What is the characteristic smell of modern Britain? It is that of stale fat in which fast food has been fried too many times. Travel on an evening train, and the carriages will smell of the fat of greasy hamburgers; high streets up and down the land smell of it.

The eating habits of a large proportion of the British population are appalling, from almost every conceivable angle. What is worrying is not only what they eat, but how they eat it. For millions of people, meals are solitary, poor, nasty, British and short.

A sociologist told me recently that fewer than half of British households have a dining table. When I go on house visits to patients, I see little sign of cooking ever having gone on, or of meals taken as social occasions (unless the family is of Indian origin).

Wherever I walk, the litter in the streets reveals that an Englishman’s street is his dining room. Gutters and gardens contain the remains of scores of hastily consumed snacks, with tins, bottles, paper wrappers and polystyrene containers dropped where the last morsel was eaten.

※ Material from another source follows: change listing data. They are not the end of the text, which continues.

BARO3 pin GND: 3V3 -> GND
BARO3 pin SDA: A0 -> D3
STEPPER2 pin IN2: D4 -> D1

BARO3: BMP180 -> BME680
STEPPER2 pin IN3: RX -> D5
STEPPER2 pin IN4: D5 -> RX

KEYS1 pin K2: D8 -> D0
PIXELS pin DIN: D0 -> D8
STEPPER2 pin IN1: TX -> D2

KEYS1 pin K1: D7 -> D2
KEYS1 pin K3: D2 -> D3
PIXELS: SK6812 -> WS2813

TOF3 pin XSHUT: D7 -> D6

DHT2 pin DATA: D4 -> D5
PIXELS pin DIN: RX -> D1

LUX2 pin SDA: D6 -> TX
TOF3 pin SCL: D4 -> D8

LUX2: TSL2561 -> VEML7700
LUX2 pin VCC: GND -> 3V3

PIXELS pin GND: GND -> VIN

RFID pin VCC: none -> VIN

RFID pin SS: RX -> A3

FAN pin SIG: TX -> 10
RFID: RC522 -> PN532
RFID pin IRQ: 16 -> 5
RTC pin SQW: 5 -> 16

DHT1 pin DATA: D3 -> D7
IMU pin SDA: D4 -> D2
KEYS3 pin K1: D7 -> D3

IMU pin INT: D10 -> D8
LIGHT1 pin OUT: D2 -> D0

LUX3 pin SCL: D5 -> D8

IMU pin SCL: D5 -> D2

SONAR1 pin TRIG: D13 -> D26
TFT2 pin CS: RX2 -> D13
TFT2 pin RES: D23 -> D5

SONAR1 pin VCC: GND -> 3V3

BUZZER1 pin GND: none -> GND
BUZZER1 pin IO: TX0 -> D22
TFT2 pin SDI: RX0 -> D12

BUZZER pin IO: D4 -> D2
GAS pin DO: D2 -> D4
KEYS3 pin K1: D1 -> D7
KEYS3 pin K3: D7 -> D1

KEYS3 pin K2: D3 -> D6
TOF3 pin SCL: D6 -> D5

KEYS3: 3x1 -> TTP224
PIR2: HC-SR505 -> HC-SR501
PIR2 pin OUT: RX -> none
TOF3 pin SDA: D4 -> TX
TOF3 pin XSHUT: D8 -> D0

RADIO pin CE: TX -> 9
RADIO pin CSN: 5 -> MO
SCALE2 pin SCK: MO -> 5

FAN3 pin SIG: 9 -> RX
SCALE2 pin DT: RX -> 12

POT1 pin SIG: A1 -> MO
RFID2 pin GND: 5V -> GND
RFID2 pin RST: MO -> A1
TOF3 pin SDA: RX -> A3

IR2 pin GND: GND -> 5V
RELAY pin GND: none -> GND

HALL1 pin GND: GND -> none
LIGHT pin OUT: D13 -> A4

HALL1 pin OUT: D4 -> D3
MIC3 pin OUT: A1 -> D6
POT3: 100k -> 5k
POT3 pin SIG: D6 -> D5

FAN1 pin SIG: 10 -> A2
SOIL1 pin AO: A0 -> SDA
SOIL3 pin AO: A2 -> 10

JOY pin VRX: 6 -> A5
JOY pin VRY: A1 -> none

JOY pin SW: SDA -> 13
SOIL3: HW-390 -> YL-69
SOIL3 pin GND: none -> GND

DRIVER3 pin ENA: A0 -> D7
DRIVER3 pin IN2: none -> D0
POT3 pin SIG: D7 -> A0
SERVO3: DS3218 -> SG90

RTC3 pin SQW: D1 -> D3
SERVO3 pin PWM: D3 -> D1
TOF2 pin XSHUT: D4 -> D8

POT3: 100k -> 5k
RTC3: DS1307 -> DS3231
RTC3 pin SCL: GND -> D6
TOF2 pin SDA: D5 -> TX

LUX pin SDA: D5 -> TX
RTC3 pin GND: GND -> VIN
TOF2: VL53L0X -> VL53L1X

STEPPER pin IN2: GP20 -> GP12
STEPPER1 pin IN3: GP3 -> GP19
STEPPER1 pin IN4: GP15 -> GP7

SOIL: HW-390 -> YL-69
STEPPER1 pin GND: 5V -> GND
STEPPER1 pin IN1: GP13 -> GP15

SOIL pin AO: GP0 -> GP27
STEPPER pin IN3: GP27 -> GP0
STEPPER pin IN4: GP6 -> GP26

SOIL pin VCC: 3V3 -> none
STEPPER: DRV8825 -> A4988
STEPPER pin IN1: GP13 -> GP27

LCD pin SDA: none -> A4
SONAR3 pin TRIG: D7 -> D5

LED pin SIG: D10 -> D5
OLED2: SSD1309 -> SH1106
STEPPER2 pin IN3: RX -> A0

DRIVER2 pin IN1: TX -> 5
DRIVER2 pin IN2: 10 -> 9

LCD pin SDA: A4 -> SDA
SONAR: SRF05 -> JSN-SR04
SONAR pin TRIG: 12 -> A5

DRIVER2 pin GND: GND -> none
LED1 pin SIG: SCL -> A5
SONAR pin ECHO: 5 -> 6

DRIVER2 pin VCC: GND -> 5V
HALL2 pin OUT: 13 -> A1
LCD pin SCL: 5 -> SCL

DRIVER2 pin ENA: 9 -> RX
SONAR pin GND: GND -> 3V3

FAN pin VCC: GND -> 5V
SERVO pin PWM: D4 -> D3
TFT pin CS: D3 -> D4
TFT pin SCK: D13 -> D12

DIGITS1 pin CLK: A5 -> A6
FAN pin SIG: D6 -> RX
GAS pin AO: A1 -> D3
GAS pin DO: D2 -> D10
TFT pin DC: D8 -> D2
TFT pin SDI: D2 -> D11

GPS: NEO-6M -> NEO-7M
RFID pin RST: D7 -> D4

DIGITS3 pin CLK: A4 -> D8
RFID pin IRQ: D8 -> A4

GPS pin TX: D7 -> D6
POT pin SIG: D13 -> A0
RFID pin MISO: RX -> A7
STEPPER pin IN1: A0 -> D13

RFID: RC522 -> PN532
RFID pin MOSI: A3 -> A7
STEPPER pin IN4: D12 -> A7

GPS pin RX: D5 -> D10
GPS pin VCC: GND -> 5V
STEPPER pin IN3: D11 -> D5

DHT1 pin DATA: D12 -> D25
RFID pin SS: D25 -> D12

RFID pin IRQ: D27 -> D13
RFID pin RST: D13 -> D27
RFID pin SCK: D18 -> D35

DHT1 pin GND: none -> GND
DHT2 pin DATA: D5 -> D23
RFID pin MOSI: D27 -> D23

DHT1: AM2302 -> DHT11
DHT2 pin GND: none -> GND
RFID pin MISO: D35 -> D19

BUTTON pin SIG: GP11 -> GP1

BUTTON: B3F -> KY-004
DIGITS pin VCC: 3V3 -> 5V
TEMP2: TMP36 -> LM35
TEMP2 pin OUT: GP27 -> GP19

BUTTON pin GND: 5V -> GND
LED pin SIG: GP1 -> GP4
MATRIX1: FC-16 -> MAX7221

This is an extraordinary change in my (not very long) lifetime. Eating in the street was once regarded as uncouth and anti-social. Is it that modern man suffers stronger, more insistent pangs of hunger than his immediate ancestors?

Certainly not. What has changed is his willingness to exercise self-control. I feel a twinge of hunger, and so I must, here and now, assuage it (and it is my right to do so). I have no duty to control myself for the sake of my fellow citizens: if they don’t like it, the problem is theirs and they should see a psychiatrist. As for the litter I leave, do I not pay taxes so that it might be cleared up?

It is not a question of poverty (except of spirit, imagination, emotion, culture and education). Fast food is not cheap nourishment. Eating properly is almost entirely dependent upon social structure. My wife and I make considerable efforts to eat freshly cooked meals. But if one of us is away, the quality of what we eat declines immediately. The unutterable vileness of the FSWL diet derives, therefore, from two social trends: the break-up of the family and the spread of radical, indeed solipsistic, individualism, according to which the only guide to a person’s actions should be his whim of the moment. And the two trends strongly reinforce each other.

It is scarcely any wonder that the public health minister confined herself to spurious concerns about the health consequences of the FSWL. To have addressed the real cultural problems that have resulted in the FSWL would have required great courage: it would have been to question the assumptions upon which the government bases its policies.

The most important thing about the FSWL is not that it shortens life by a month, a year or a decade. The Fat Slob Way of Life is symptomatic of a world in which, increasingly, we are solitary when we should be social, and collectivist when we should be individualist.